Einstweiliger Rechtsschutz
Die einstweilige Verfügung wird nur auf Antrag des Berechtigten (Antragsteller) erlassen. Erforderlich ist immer ein Hauptantrag, mit welchem der Antragsteller sein Begehren konkretisiert. Sinnvoll (aber nicht zwingend) ist es daneben, bereits die Androhung von Ordnungsmitteln zu beantragen, um ein etwaiges Vollstreckungsverfahren zu erleichtern.

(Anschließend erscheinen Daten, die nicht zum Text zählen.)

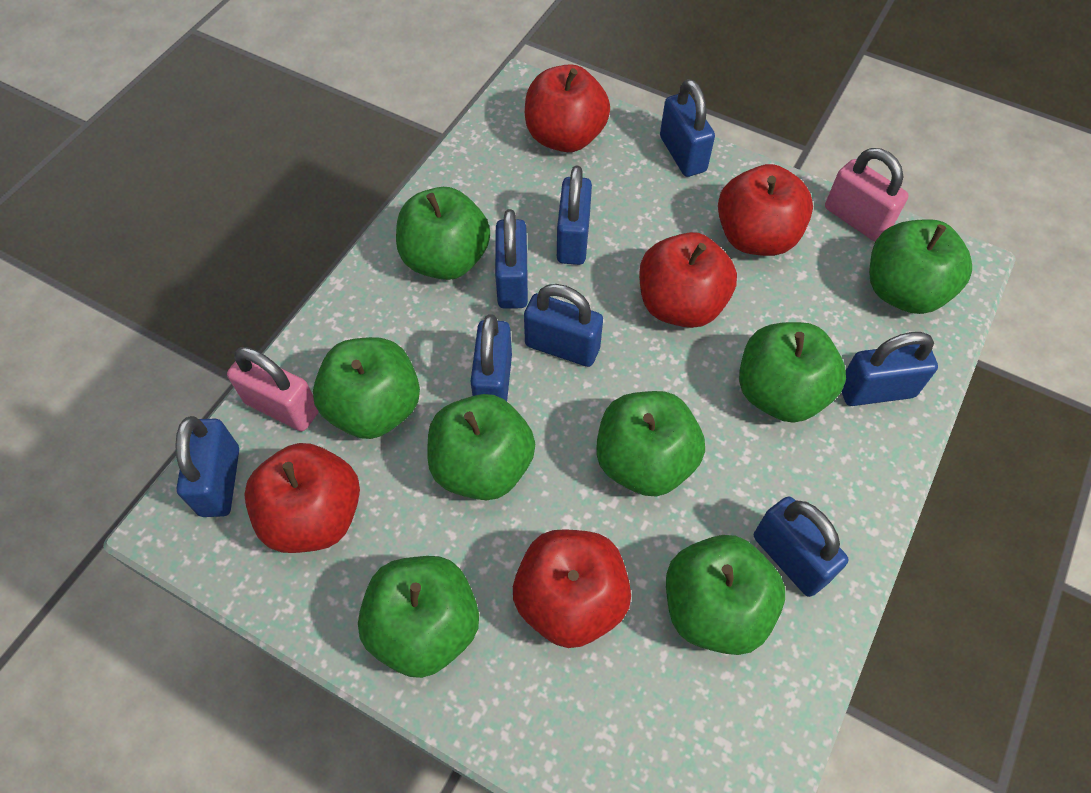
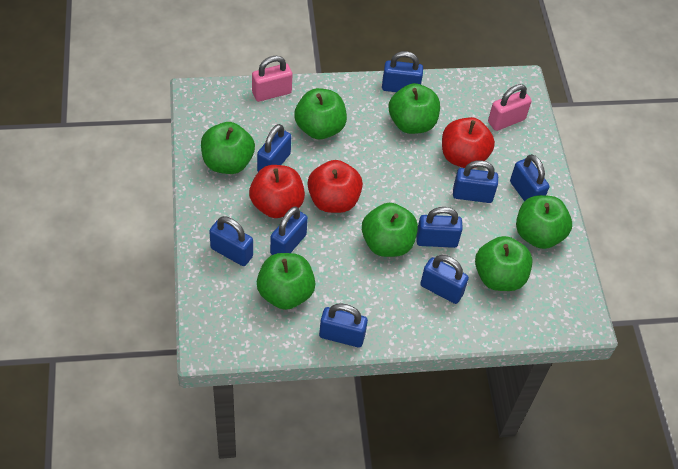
blue padlock: 8 -> 9
green apple: 8 -> 7
red apple: 5 -> 3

Der Verfügungsgrund liegt vor, wenn ansonsten durch eine Veränderung des bestehenden Zustandes die Rechte einer Partei vereitelt oder wesentliche erschwert werden könnten oder wenn die Abwendung wesentlicher Nachteile ein solches Provisorium erfordert (§§ 935, 940 ZPO). Ein Verfügungsgrund besteht in der Regel in der Dringlichkeit oder Eilbedürftigkeit des Verfahrens. In Sachen des gewerblichen Rechtsschutzes und Medienrechts werden diese Voraussetzungen in der Regel stets vorliegen, da Rechtsverletzungen in diesem Gebiet meist mit unmittelbaren Schäden verbunden sind, die nachhaltig wirken können.
Der Verfügungsanspruch ist bei einer Rechtsverletzung des Anspruchsgegners gegeben. Insoweit ist zu prüfen, ob tatsächlich eine Rechtsverletzung (z.B. Wettbewerbsverletzung, Markenrechtsverletzung, Urheberrechtsverletzungen, Persönlichkeitsrechtsverletzungen) vorliegt. Der Unterlassungsanspruch setzt die drohende Begehung oder die Wiederholung einer Rechtsverletzung voraus.
Ein einstweiliges Verfügungsverfahren kann letztlich auf drei Arten abgeschlossen werden: entweder wird die beantragte einstweilige Verfügung im beantragten Umfang vom Gericht erlassen oder das Gericht weist den Antrag vollumfänglich zurück. Daneben besteht die Möglichkeit, dass dem ANtrag auf Erlass der einstweiligen Verfügung nur teilweise stattgegeben wird. Das Gericht erlässt die einstweilige Verfügung dann in dem Umfang, in welchem es den ANtrag für begründet hält.